Night of the Poll Junkies

By Scott Bittle on October 29, 2008

The obsession is back – and it's spreading. In the last week before the election, the polling has become more intense and so has the attention polls are getting from political junkies. Traffic at sites like Pollster.com, Real Clear Politics and FiveThirtyEight.com is skyrocketing, apparently not just with political operatives and reporters but with all kinds of people. And the eternal debate about whether the polls are accurate is raging, as most surveys show Barack Obama ahead of John McCain.


Surveys are eagerly consumed and bitterly criticized, often by the same people, frequently in the same sentence. The difficulties polls face in predicting elections has been dissected every possible way. If you've been paying attention in the last few weeks, you've probably learned a lot about polling concepts like the Bradley effect, the problems of surveying cell phones, identifying "likely voters" and margins of error.

Most of the criticisms of polling, however, are rooted in one basic assumption, which can be summed up like this: the most important function of surveys is to forecast elections. If they can't do that, they're not good for anything.

This is a false premise, sold to us by political partisans, the media, and people who essentially see politics as an extension of sports. They're the major consumers of survey data in our society, and to them, it's all about who wins and who loses. Surveys are just a way of keeping score. This is why so much cable news commentary is indistinguishable from color commentary at the World Series (except much, much angrier).

Just for the record, let's acknowledge that election polling is one of the most challenging tasks in survey research. Not only are pollsters trying to measure attitudes that may be shifting rapidly, but they also have to try and sort out those who vote from those who don’t, and those who say they'll vote from those who actually show up. And when it comes to surveys, being "right" means being accurate within the margin of error, usually three or four percentage points either way. In looking at a close election, it's entirely possible for a poll to be statistically "accurate" but still show the wrong person in the lead.

But the most important question surveys can answer isn't who. It's why.

Surveys are at their best when they probe people's values and attitudes, their personal experiences and perceptions of what's happening around them. They provide an indispensible and highly accurate window into what's worrying people and what matters to them. Support for a candidate can change quickly, but values don't. These values and concerns not only impact how people vote, they form the public's basis for judging the next president's policies once he's in office.

Good survey organizations do ask those questions as part of their election work (here are some great examples on foreign policy, the economy, one-party government and overall issue trends). But these questions just don't get the media attention that they deserve.

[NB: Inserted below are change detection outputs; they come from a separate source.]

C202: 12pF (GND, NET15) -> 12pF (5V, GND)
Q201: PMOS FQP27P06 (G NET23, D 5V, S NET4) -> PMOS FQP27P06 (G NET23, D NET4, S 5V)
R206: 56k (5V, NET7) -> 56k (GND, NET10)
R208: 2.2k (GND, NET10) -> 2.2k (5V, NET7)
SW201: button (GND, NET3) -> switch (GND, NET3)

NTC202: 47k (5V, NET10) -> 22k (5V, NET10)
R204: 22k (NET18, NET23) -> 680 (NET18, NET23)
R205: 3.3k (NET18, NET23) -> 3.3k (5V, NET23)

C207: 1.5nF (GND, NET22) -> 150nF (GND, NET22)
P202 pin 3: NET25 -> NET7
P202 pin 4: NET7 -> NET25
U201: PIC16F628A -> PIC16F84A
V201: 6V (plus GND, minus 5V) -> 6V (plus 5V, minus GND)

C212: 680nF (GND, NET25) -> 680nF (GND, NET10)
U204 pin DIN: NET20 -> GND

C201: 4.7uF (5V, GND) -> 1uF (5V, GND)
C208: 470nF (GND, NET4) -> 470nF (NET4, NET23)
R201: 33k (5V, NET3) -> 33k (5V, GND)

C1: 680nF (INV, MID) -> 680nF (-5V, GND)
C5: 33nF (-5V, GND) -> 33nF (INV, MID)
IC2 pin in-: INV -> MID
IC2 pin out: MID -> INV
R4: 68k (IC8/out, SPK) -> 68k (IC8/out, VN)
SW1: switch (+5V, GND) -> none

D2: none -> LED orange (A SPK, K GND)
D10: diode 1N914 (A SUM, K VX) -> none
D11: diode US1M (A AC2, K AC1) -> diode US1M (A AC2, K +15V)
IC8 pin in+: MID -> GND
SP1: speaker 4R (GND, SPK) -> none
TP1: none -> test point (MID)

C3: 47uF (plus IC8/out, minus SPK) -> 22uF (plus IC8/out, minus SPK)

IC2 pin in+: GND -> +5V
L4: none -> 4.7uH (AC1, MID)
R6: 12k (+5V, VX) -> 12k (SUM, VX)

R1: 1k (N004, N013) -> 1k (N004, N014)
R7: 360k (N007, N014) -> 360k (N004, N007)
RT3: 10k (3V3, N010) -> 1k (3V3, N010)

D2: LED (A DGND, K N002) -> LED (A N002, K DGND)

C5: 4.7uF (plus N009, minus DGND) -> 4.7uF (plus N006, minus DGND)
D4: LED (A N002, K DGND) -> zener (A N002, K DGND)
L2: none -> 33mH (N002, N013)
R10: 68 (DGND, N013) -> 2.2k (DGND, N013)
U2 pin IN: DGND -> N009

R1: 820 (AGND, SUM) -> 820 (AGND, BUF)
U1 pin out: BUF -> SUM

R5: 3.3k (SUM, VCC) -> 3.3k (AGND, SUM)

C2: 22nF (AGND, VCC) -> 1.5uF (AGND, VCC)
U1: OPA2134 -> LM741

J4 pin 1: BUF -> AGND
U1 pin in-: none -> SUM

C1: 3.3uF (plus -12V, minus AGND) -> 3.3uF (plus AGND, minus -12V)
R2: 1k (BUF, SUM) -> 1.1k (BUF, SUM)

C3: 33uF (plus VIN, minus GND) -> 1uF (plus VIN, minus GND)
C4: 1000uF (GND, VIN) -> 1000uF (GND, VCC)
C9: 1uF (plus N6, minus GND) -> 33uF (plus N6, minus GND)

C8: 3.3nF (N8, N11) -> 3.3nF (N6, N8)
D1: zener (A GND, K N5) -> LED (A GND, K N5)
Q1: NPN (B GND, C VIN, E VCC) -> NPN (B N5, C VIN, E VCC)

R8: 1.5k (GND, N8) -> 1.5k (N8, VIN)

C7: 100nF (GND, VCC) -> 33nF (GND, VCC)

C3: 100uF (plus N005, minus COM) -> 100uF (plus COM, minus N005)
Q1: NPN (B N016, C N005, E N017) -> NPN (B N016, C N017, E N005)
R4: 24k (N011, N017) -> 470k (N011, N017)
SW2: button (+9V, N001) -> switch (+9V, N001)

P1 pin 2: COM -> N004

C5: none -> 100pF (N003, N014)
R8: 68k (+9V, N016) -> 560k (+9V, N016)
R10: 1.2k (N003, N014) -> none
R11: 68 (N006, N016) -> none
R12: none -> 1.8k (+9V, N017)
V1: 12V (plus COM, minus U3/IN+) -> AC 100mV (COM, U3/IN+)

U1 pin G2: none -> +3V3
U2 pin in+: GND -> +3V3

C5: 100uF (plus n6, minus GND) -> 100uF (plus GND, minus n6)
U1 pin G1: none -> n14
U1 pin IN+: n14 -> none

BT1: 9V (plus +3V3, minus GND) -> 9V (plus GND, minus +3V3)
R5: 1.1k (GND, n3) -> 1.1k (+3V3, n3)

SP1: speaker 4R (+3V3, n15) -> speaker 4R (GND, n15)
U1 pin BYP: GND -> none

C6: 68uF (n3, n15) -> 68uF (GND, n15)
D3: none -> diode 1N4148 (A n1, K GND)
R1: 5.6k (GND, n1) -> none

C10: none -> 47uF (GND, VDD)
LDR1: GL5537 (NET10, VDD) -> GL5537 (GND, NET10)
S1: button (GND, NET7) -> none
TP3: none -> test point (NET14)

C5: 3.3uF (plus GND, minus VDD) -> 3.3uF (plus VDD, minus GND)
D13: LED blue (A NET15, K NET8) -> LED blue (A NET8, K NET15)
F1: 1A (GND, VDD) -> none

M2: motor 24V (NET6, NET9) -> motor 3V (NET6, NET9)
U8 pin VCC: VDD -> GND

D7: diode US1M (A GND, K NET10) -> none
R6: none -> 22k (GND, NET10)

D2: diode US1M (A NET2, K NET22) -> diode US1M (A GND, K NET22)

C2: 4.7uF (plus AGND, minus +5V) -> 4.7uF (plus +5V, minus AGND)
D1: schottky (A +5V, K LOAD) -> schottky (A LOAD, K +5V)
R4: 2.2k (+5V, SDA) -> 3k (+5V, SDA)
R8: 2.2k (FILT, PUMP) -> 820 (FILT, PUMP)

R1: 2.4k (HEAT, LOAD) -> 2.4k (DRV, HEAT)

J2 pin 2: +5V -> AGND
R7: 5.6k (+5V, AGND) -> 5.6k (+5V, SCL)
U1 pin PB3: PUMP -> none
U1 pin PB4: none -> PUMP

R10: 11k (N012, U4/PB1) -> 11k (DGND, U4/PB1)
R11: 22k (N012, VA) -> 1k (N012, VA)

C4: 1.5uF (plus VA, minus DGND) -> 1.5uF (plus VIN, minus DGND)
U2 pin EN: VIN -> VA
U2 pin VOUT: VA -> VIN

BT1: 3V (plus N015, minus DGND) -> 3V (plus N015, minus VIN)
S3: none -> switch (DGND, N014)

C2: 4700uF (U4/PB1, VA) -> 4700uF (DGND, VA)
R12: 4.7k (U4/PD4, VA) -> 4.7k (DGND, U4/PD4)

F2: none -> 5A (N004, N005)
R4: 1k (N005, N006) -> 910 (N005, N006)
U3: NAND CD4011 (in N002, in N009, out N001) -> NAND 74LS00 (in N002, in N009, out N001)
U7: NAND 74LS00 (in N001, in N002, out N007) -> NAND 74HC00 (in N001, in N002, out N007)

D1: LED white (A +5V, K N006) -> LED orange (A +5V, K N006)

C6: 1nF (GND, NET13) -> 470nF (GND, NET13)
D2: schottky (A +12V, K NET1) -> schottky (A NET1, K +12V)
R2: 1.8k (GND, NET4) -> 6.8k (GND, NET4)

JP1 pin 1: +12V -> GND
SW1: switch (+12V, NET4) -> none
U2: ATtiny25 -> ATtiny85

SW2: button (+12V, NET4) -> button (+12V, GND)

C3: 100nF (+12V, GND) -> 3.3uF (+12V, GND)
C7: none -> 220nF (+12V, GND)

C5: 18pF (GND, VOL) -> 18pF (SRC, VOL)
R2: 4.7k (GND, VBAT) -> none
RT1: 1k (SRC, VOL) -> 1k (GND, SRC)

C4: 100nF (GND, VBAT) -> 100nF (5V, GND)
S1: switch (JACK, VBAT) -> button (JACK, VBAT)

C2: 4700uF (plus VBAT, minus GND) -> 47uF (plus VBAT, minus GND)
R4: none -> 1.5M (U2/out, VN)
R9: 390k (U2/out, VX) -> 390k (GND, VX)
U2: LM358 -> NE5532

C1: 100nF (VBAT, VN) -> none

Right now surveys are showing record levels of public dissatisfaction with the direction of the country, with a staggering eight in ten saying the country's "on the wrong track." Public discontent has never been this high since modern polling began. Multiple polls also show that the The country is facing enormous challenges over the next four years. The economy is in crisis, the federal government's finances are in terrible shape, the country is fighting two wars, and crucial decisions about problems like health care and climate change can't be put off much longer.

None of those problems can be solved unless the next administration's policies are grounded in the public's sense of what's doable and what's not, what's right and what's wrong. I'm not advocating the next president "follow the polls." But I am saying that the public's voice should be just as important to governing as it is to campaigning, and that leaders will lead more effectively if they listen to the insights surveys can provide.

As the political class focuses on the limitations of polls in predicting the horserace, the powerful data surveys can provide about values and policies are at risk of being overshadowed. And if there was ever a moment for insight, rather than mere scorekeeping, this is it.